À medida que a exploração do espaço profundo avança, as limitações inerentes à observação por satélites únicos e independentes tornaram-se cada vez mais evidentes. Entre elas estão o alcance observacional restrito, lacunas na continuidade temporal e dados confinados a uma única dimensão ou tipo de medição. Isso dificulta a reconstrução de processos dinâmicos complexos que ocorrem no espaço. Com base em anos de experiência operacional e resultados de pesquisa, o programa espacial da China está agora adotando um novo paradigma, caracterizado por constelações de satélites que operam em conjunto e redes integradas que combinam observações espaciais e terrestres.
O SMILE desempenha um papel central nessa estrutura evolutiva de exploração sistemática.

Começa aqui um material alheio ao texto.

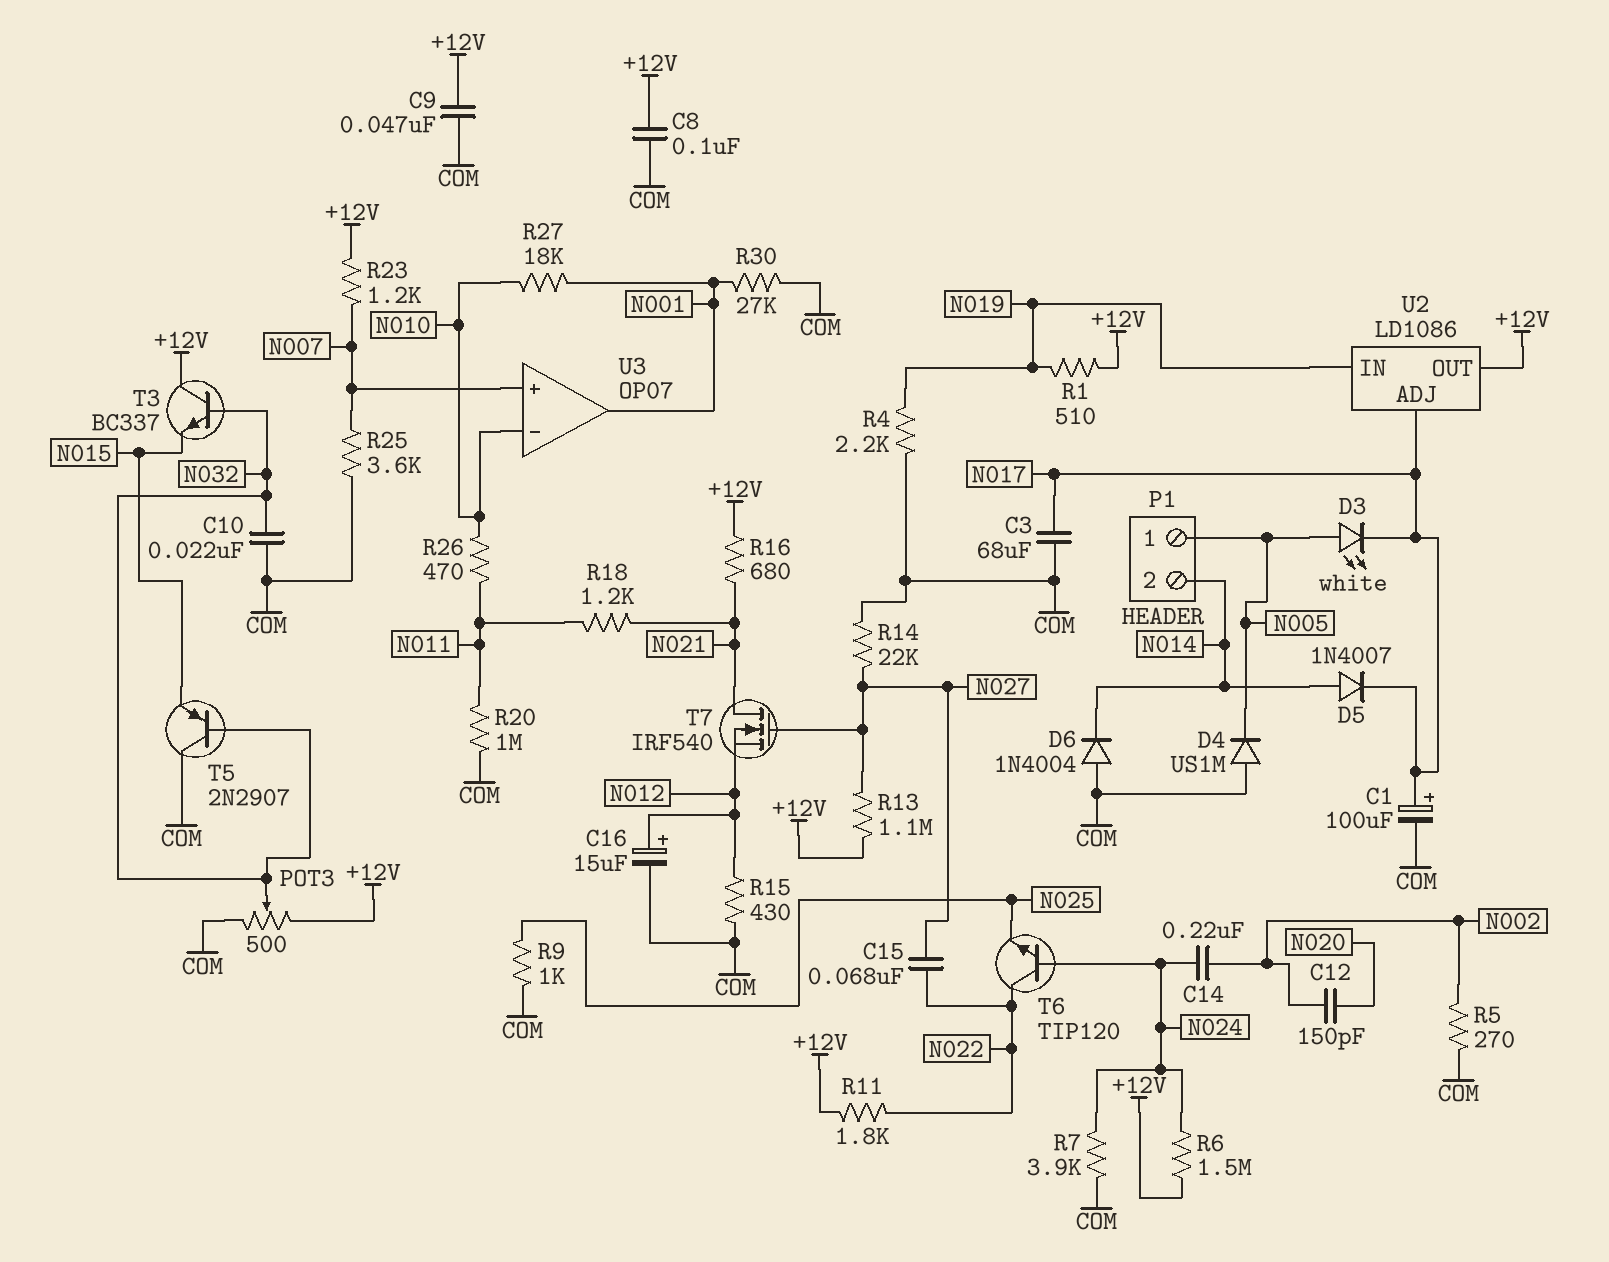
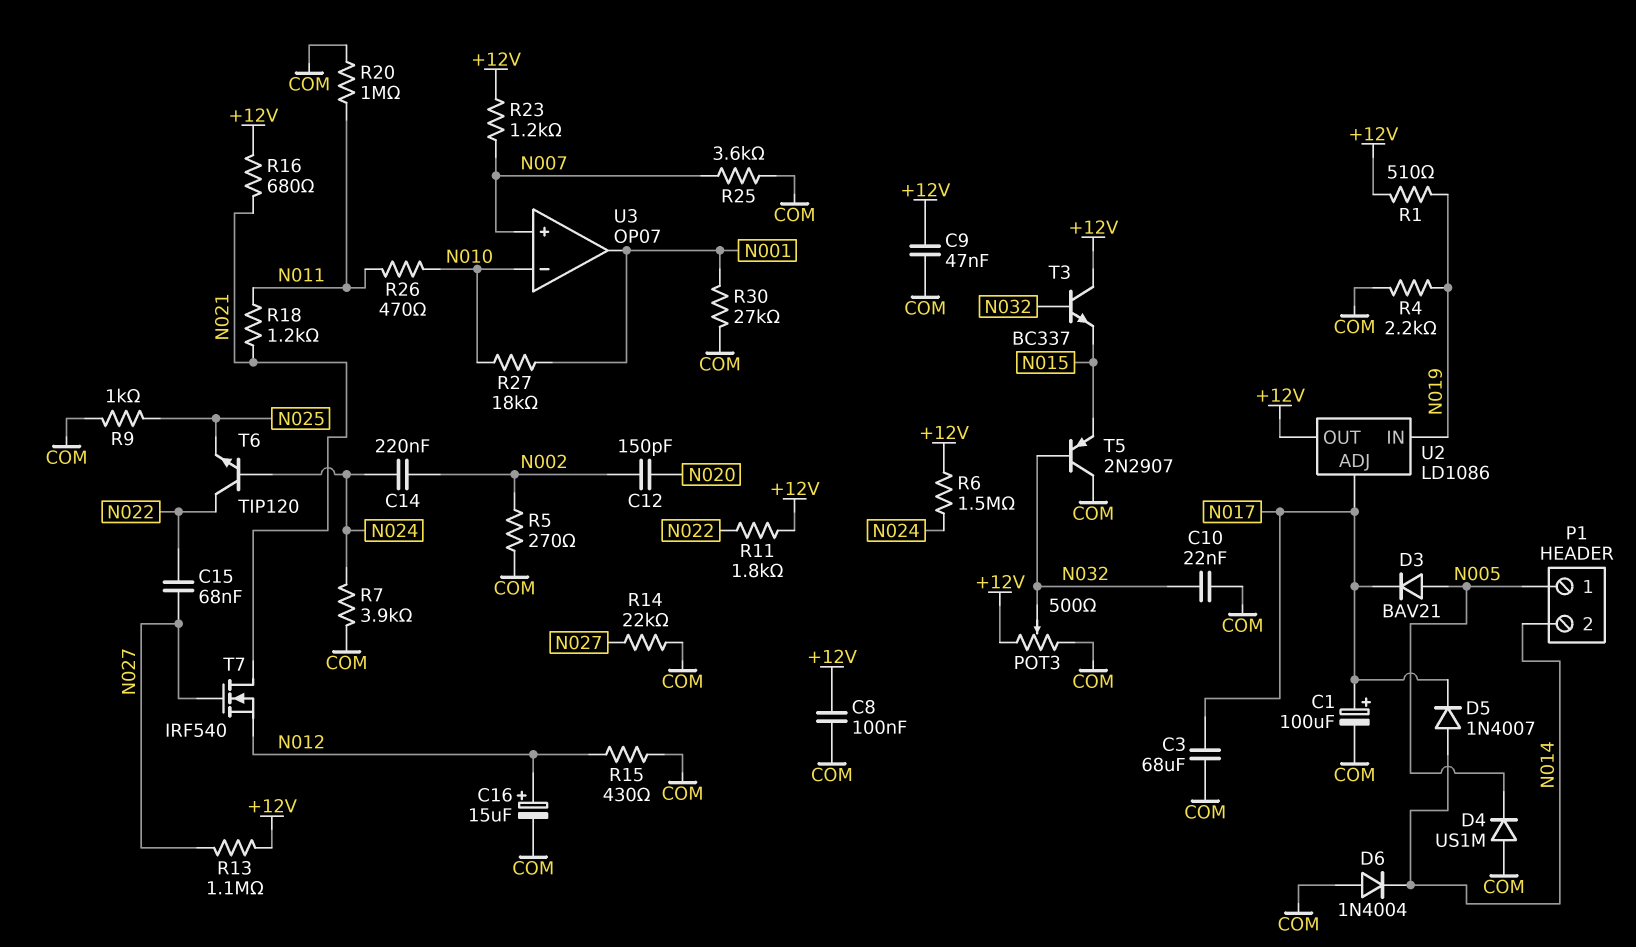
D3: LED white (A N005, K N017) -> diode BAV21 (A N005, K N017)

Ele foi projetado para operar em sinergia com o ASO-S e o Projeto Meridiano Chinês (CMP), também conhecido como Rede Terrestre de Monitoramento do Ambiente Espacial. Juntos, esse sistema integrado espaço-terra fornece monitoramento abrangente e preciso do ambiente espacial sol-terra, oferecendo suporte essencial para atividades como operação de naves espaciais, comunicações e navegação.
A China também estabeleceu a primeira constelação do mundo com três satélites em Órbita Retrógrada Distante (DRO) na região do sistema Terra-Lua. Essa conquista resultou em uma série de avanços científicos e tecnológicos originais, estabelecendo uma base sólida para o futuro uso do espaço Terra-Lua e para a exploração avançada do espaço profundo.

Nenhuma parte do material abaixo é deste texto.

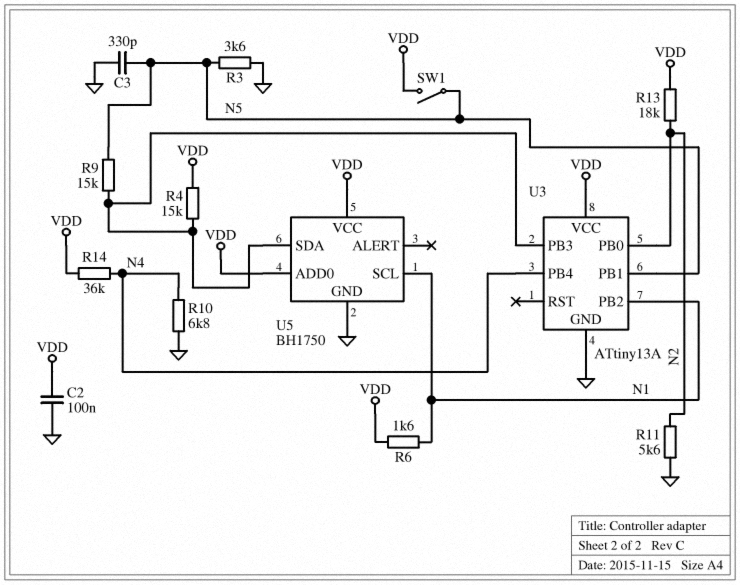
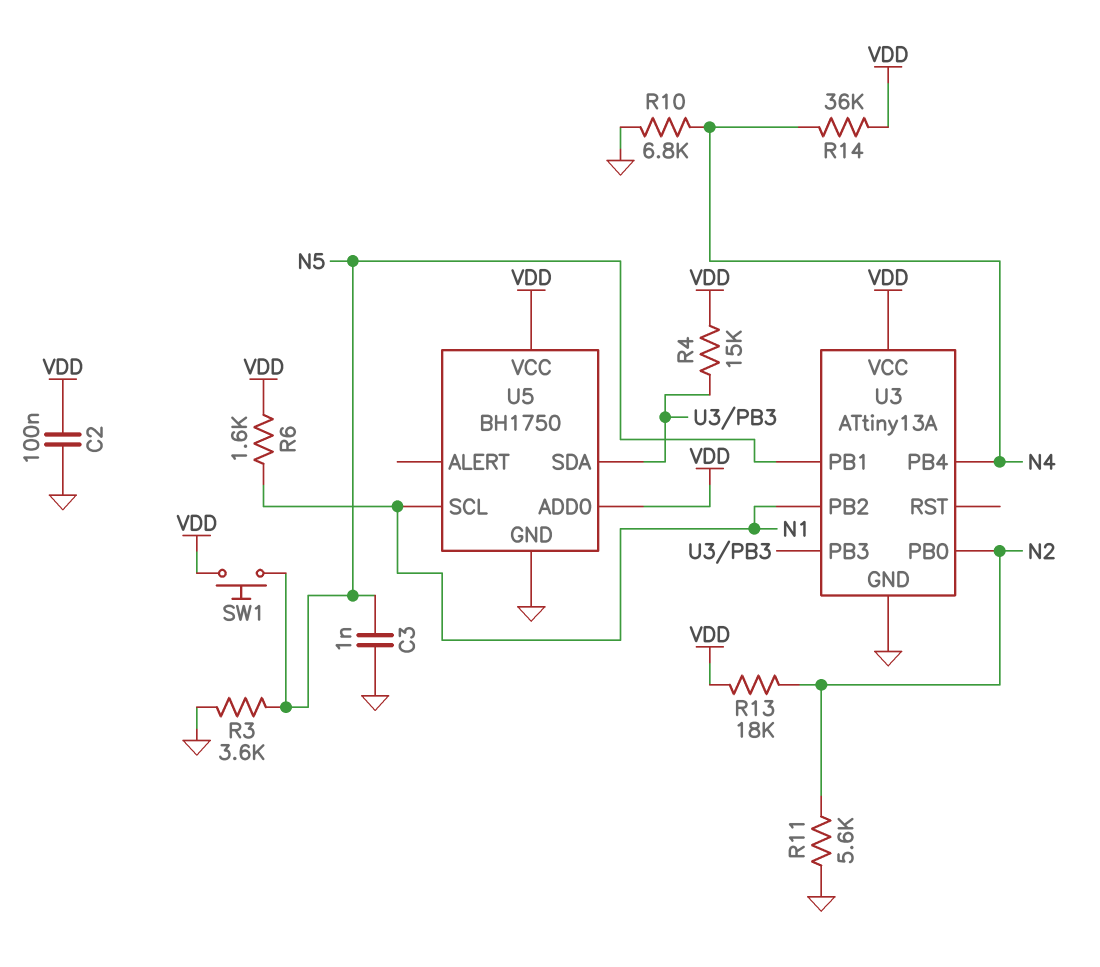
C3: 330pF (GND, N5) -> 1nF (GND, N5)
R9: 15k (N5, U3/PB3) -> none
SW1: switch (N5, VDD) -> button (N5, VDD)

A autossuficiência tecnológica sustenta a confiança na exploração espacial sistemática. Hoje, cada elo crítico da cadeia — das plataformas de satélites e cargas úteis principais até o rastreamento, telemetria e comando (TT&C) em órbita e o processamento de dados brutos — depende inteiramente de tecnologias desenvolvidas domesticamente.
Ao mesmo tempo, a China mantém seu compromisso com uma abordagem aberta e mutuamente benéfica de cooperação internacional no espaço. Por meio de programas colaborativos como a missão SMILE, o país compartilha dados de exploração e co-desenvolve plataformas de pesquisa, integrando-se à rede global de exploração espacial com base na inovação independente, ao mesmo tempo em que demonstra abertura e responsabilidade como grande ator no espaço exterior.
A tecnologia espacial viabiliza a exploração científica do espaço, enquanto os objetivos da ciência espacial, por sua vez, impulsionam avanços na tecnologia espacial. O programa nacional de desenvolvimento de médio e longo prazo para a ciência espacial (2024–2050), lançado em 2024, estabelece um roteiro estratégico em três etapas para o desenvolvimento da ciência espacial chinesa. Sua implementação deve elevar as capacidades do país nesse setor e fornecer maior suporte para a construção da China como potência espacial e tecnológica.
Do pioneirismo na exploração por satélites individuais ao desenvolvimento de constelações e capacidades de exploração sistemática, a evolução das missões científicas da China reflete de forma clara sua busca por maior autossuficiência e fortalecimento científico e tecnológico. À medida que mais constelações de satélites científicos tomam forma e passam a operar de maneira coordenada, a base para o desenvolvimento autônomo da ciência espacial chinesa se tornará cada vez mais sólida, impulsionando a exploração do espaço profundo rumo ao desconhecido.